Post-intervention assessment
Satisfaction with the software was assessed by a 9-item self-report questionnaire designed for this study. It was rated on a 5-point Likert scale: “strongly disagree”, “disagree”, “neutral”, “agree”, and “strongly agree”. It included questions concerning patients’ appreciation of the software: overall satisfaction, easiness and content of exercises, easiness of use of the software, need for more practice to feel comfortable with the software, interest to further use the software, and recommendations or not to other persons of the same age. It also contained an open-ended question concerning their greatest challenges using the software.
Study endpoints
Primary endpoint: usability
The 20 minutes spent using the tablet in the independent sessions were divided into “training time”, which was spent completing the exercises and was collected by the software, and “navigation time”, which was spent navigating the software and reading the exercise instructions, calculated by subtracting the training time from the 20-minute session. Based on our experience with the software, we hypothesized that an elderly patient would spend half of the 20 minutes with the tablet, navigating the software, choosing the exercises etc. Thus, usability was defined as completing at least three exercises during the training time (10 minutes) during one of the two independent training sessions.
If more than three exercises were completed, the software was considered to have a very high level of usability. Completion of three exercises corresponded to a high level of usability, two to a medium level, and one to a low level. Uncompleted exercises were considered as a very low level of usability of the software.
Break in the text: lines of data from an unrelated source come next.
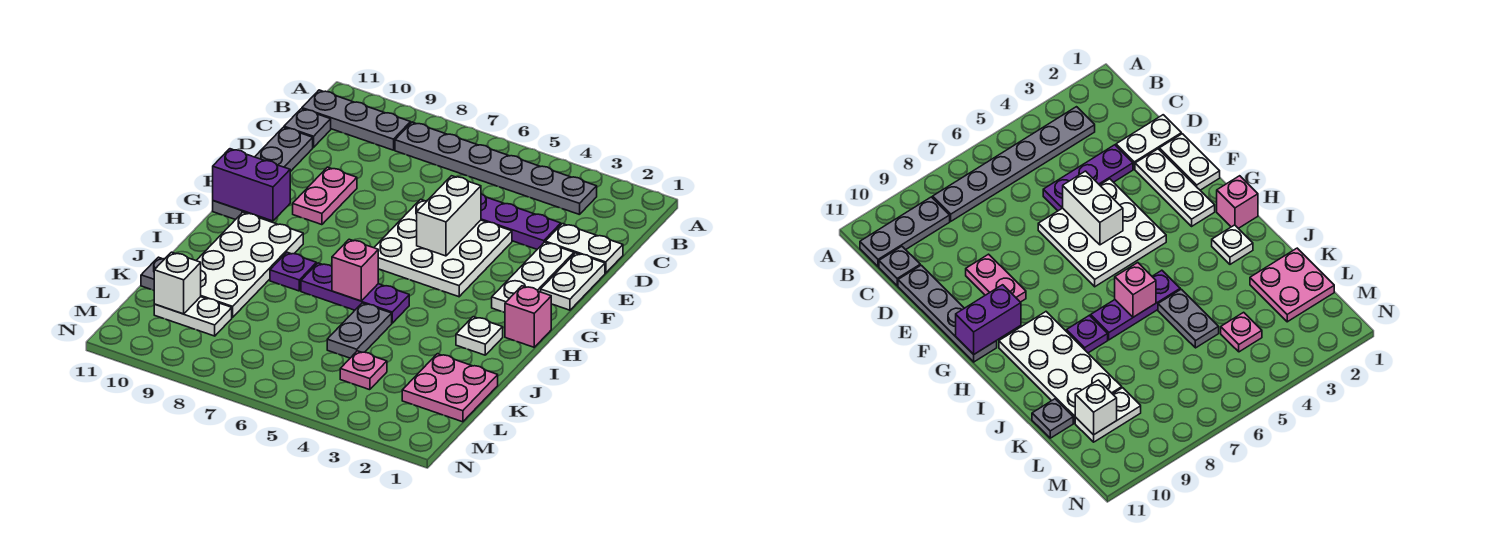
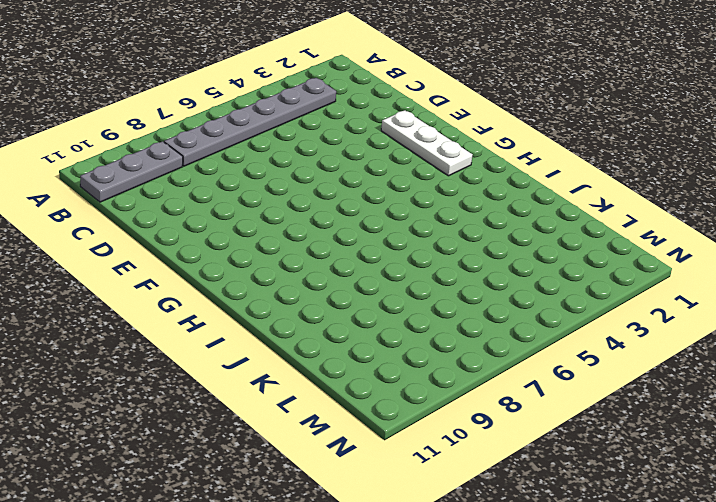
none -> grey plate C11 level 1
none -> white plate D1:D2 level 1
none -> purple plate D3:D5 level 1

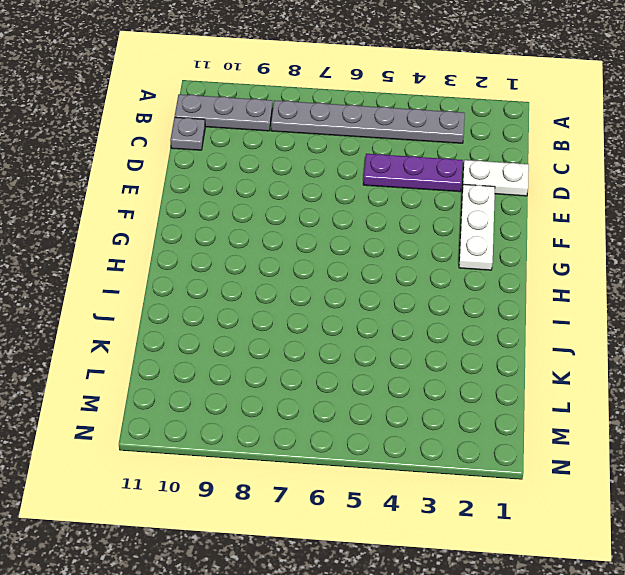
none -> grey plate D11:G11 level 1
none -> white plate E1:F1 level 1
none -> white plate E4:G6 level 1

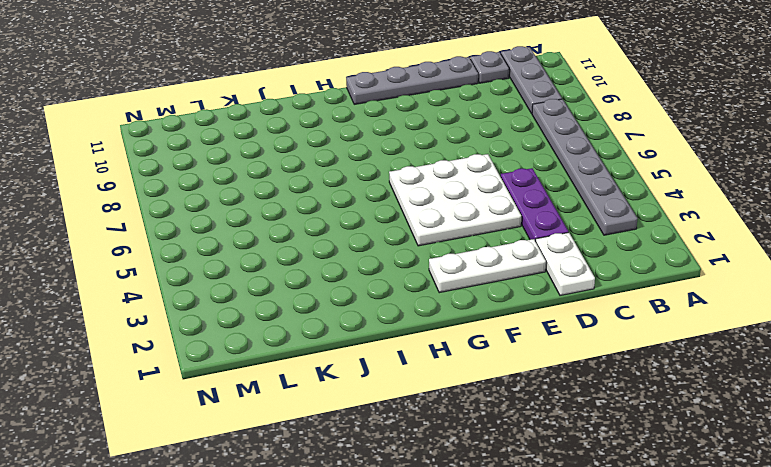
none -> white plate E1:F1 level 1
none -> pink plate E9:F9 level 1
none -> pink brick H1 level 1

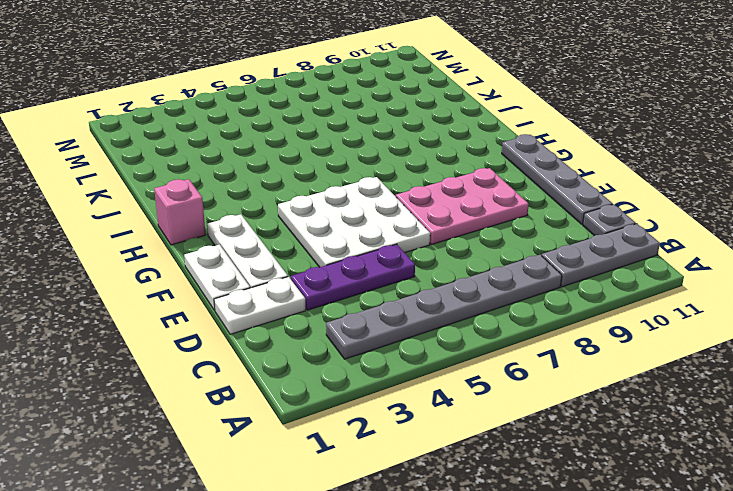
pink plate E7:F9 level 1 -> pink plate E9:F9 level 1
none -> white plate H9:K10 level 1
none -> white plate I2 level 1
none -> purple plate I5:I7 level 1

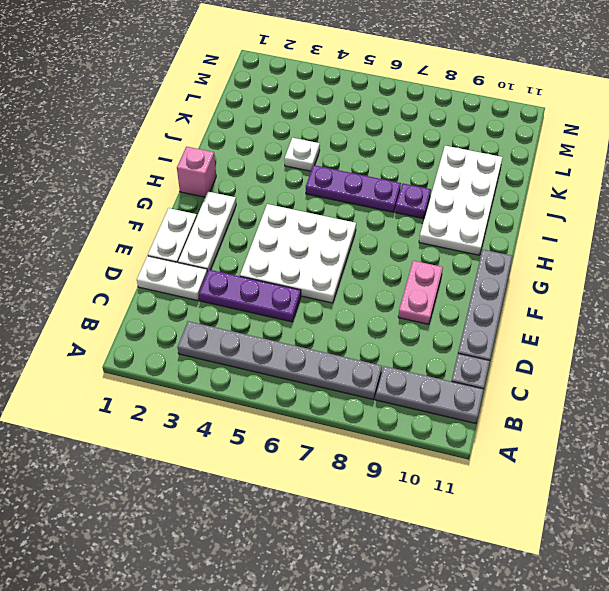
white plate J4 level 1 -> white plate I2 level 1
none -> grey plate J5:K5 level 1
none -> pink plate K1:L2 level 1
none -> grey plate K11 level 1

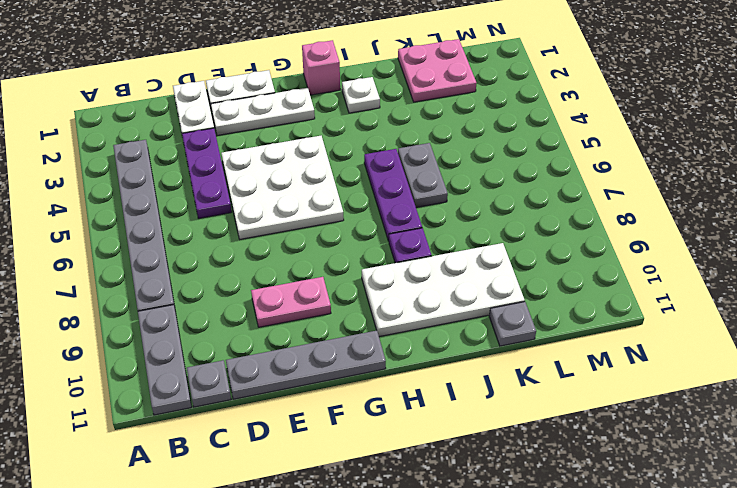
grey plate J5:J6 level 1 -> grey plate J5:K5 level 1
none -> pink plate L4 level 1
none -> white plate L9:L10 level 1
none -> white brick E5:F5 level 2

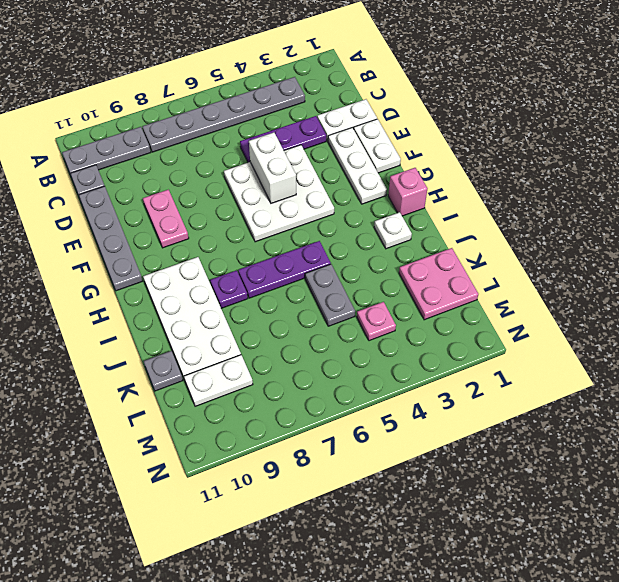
none -> purple brick G10:G11 level 2
none -> pink brick I6 level 2
none -> white brick L10 level 2

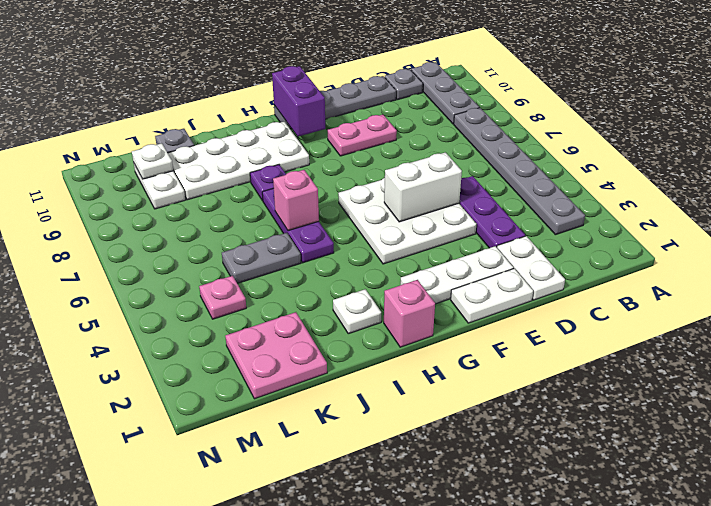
white plate L10 level 2 -> white brick L10 level 2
Secondary endpoints: adherence and satisfaction
The level of patients adherence was determined by their completion of three sessions of the complete intervention (high adherence), two sessions out of three (medium adherence), or one session out of three (low adherence). Patients were considered as satisfied if they answered “agree” or “strongly agree” to questions in the satisfaction questionnaire.
Statistical considerations
Assuming an acceptance rate of 70% with a 95% confidence interval of width (0.25), 49 assessable patients were required to meet the main criterion of evaluating the usability of the intervention. Anticipating a maximum of 10% of non-evaluable patients, we decided to enroll 55 patients.
Descriptive statistics were performed for the sociodemographic and clinical variables, mean and standard deviation for continuous variables and frequency with corresponding percentage for categorical variables. Reasons for non-eligibility and their corresponding percentage were reported, along with rate of acceptability and reasons for refusing to participate in the study. Frequency and percentage for each level of usability were reported. Comparisons were made with Fisher’s exact test for categorical variables and the Kruskal-Wallis rank sum test for qualitative variables.
If participants completed more than the two required sessions, only the required sessions were included in the analysis. For patients who had performed more than 20 minutes in one session, only the first 20 minutes were considered. Significant cognitive complaints were defined using the normative data of the PCI (perceived cognitive impairment) subscale of the FACT-Cog self-report questionnaire (≤ 10th percentile of normative data depending on age [32]).